A ''moda" da Tatuagem e do Piercing

 

A reviravolta cultural da hodierna sociedade, atinge, sobretudo, a juventude. Dentre alguns fenômenos que se apresentam hoje de forma avassaladora, sobressaem a "Tatuagem" e o "Piercing".

 

A Tatuagem ou a dermopigmentação consiste em modificar a pele do próprio corpo utilizando-se de símbolos através de pigmentos. Historiadores acreditam que a origem deste comportamento poderia remontar até o ano 4000 a. C. A origem mais certa seria o Egito. No Brasil, a tatuagem é recente. Surge em meados dos anos 60 na cidade portuária de Santos em São Paulo. Foi introduzida pelo dinamarquês conhecido como "Lucky Tattoo", que teve seu estúdio em uma zona de boemia, drogas e prostituição naquele mesmo porto.

 

Culturalmente falando, quem faz uso da tatuagem está retomando a cultura do estado primitivo indígena, ou de maneira mais simples, está ressuscitando uma cultura tribal. O efeito da globalização, sem dúvida, contribuiu neste caso para que uma cultura particular se estendesse. Qual é o significado de marcar o próprio corpo com elementos que não são naturais? O que representa? O que se quer dizer?

 

Perigoso é ainda quando a prática da tatuagem vai do cultural para o cultual. As práticas primeiras deste fenômeno também estão associadas a religiões pagãs, a representações de falsos deuses e suas marcas. Infelizmente, seria bem provável, que também hoje muitos estivessem carregando (sem saber) símbolos de magia e ocultismo.

 

Uma outra questão a ser pensada é o carácter irreversível da tatuagem.

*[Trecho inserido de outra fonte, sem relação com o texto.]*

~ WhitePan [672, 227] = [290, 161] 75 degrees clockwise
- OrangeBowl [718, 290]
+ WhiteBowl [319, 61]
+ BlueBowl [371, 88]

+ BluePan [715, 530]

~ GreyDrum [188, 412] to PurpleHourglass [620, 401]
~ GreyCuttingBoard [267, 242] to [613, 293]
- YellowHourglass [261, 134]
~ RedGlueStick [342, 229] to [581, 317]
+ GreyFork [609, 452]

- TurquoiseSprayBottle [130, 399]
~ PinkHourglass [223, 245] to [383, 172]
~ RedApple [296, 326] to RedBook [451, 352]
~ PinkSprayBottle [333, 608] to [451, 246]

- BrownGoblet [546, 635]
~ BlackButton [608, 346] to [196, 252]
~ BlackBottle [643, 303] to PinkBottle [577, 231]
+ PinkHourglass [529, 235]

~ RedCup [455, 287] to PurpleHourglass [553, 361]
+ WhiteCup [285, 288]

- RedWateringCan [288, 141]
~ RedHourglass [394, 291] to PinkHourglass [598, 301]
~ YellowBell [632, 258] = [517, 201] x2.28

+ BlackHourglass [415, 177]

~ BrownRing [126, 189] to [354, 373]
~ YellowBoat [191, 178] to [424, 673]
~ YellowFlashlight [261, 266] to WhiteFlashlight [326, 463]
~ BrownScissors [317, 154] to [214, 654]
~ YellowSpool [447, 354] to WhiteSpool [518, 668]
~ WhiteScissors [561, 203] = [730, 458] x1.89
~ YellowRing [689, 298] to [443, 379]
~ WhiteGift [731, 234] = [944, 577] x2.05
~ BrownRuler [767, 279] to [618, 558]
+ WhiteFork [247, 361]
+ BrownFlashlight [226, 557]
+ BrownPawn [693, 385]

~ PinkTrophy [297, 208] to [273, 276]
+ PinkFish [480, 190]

Nem mesmo as técnicas mais modernas de remoção conseguem removê-las sem deixar ao menos cicatrizes. Vale lembrar que em alguns segmentos nossa sociedade, pessoas tatuadas não podem exercer certas funções.

 

A Bíblia desaprova a tatuagem diretamente (Levítico 19, 28) e indiretamente (1 Coríntios  6, 19).

 

O Piercing consiste, por sua vez, na introdução de objetos agudos, penetrantes, que rompem, dilaceram e perfuram determinadas partes do corpo. A nível médico, os agentes de saúde chamam a atenção para o perigo de transmissão de doenças graves como hepatites e aids; o que pode acontecer devido a negligência das cautelas higiênicas. Um adolescente sobre cinco possui reações ao mutilar o corpo desta forma. Aqui, infelizmente, precisamos dizer que há anomalias inaceitáveis que os fazem fixar tais objetos em partes impróprias do corpo, como na língua ou nos órgãos genitais. Ah, seis ou sete anéis fixos na orelha, por exemplo, podem acarretar necrose da cartilagem.

 

Do ponto de vista ético, esta prática deve ser rejeitada, pois contribui para afetar o corpo e seu organismo. A integridade do corpo e a saúde não devem ser sacrificadas por estes modismos inconsistentes.

 

Em nível religioso, à imagem e semelhança do Criador fomos criados. Não precisamos de outras marcas. Pertencemos à Deus. Nosso corpo como ''templo do Espírito Santo" seria contristado com tais práticas. Nem mesmo imagens e nomes religiosos em nossos corpos são justificáveis. Nem os índios fazem mais isto. Pais, educadores, sacerdotes, pastores e autoridades, busquemos dar exemplos dignos de humanidade, de cidadania, de solidariedade, de amor ágape para as novas gerações. Só haverá uma nova sociedade se houver homens e mulheres novos. Infelizmente, tatuagens e piercings não poderão ajudar em nada neste processo. Pensemos!